Over the last decade, CS has gained much exposure and appreciation from the signal processing community. This inverse problem technique makes severe down-sampling of the signal possible. The recovery of the missing information is accomplished using convex optimization. This CS framework has already been studied to reduce data and to improve the frame rate of the ultrasound system. However, there is no prior work reported, which can reduce the active channel count using CS.

The first goal of the thesis was to investigate and develop a CS framework that is appropriate for CFB imaging. The work involves strategic design and development of novel lateral under-sampling based on Gaussian distribution to accomplish a reduction in active elements count using CS in CFB without trading off with the resulting image quality. The performance of the proposed framework was analyzed for simulation, experiment, and in-vivo data. It was found that despite reducing the number of receive elements by 75% and overall removing 90% of the data, CS using the Gaussian sampling scheme was able to recover images of comparable quality to that of full aperture data.

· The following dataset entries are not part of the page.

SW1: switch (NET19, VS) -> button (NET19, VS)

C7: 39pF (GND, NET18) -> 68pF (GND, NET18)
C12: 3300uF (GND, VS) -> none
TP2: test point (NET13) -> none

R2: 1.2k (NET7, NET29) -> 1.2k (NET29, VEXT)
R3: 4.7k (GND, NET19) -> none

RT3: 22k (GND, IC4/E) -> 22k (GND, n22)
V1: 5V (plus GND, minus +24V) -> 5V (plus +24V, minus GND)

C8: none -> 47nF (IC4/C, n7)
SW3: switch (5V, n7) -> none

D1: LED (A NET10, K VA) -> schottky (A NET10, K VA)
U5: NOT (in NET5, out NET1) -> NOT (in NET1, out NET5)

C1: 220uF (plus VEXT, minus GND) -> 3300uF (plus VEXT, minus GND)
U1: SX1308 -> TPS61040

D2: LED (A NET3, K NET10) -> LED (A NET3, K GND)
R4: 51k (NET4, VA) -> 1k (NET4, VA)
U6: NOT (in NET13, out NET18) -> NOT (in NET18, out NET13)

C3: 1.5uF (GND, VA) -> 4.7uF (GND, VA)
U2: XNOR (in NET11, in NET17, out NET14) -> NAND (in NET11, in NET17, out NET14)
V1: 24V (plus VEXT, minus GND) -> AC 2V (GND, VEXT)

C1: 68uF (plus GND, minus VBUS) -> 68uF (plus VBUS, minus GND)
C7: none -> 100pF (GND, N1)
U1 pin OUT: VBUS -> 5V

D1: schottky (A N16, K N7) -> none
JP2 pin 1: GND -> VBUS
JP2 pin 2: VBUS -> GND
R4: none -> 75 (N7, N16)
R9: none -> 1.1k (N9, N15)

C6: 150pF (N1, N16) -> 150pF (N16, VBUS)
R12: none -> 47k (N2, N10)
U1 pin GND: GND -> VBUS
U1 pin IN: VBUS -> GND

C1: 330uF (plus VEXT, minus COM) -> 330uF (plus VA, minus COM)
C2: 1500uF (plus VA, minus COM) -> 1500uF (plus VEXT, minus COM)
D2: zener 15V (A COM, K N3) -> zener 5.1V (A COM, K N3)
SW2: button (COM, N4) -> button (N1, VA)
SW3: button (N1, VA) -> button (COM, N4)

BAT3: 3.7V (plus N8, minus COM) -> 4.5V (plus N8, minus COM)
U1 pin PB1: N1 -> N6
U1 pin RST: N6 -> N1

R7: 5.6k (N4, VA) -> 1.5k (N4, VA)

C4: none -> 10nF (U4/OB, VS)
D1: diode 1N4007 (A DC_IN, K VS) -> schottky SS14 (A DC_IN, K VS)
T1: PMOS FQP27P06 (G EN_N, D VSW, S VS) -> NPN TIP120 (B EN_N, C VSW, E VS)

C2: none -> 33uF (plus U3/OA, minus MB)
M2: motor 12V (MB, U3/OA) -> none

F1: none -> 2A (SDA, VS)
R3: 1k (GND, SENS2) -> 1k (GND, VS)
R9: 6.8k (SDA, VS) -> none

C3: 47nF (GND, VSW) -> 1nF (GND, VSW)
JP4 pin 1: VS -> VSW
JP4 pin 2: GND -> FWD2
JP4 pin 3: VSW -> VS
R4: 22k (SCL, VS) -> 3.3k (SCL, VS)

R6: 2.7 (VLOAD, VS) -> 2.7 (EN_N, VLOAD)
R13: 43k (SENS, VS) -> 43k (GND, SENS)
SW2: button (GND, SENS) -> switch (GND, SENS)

The next goal of the thesis was to investigate the adaptation of the CS framework developed for CFB imaging to the MSTA imaging method. In this study, the previously proposed Gaussian sampling scheme is modified to suit the MSTA imaging method. Despite reducing the number of receive elements by 50% and overall removal of 75 % of the data, the CS framework was able to recover images of comparable quality to that of the full aperture data.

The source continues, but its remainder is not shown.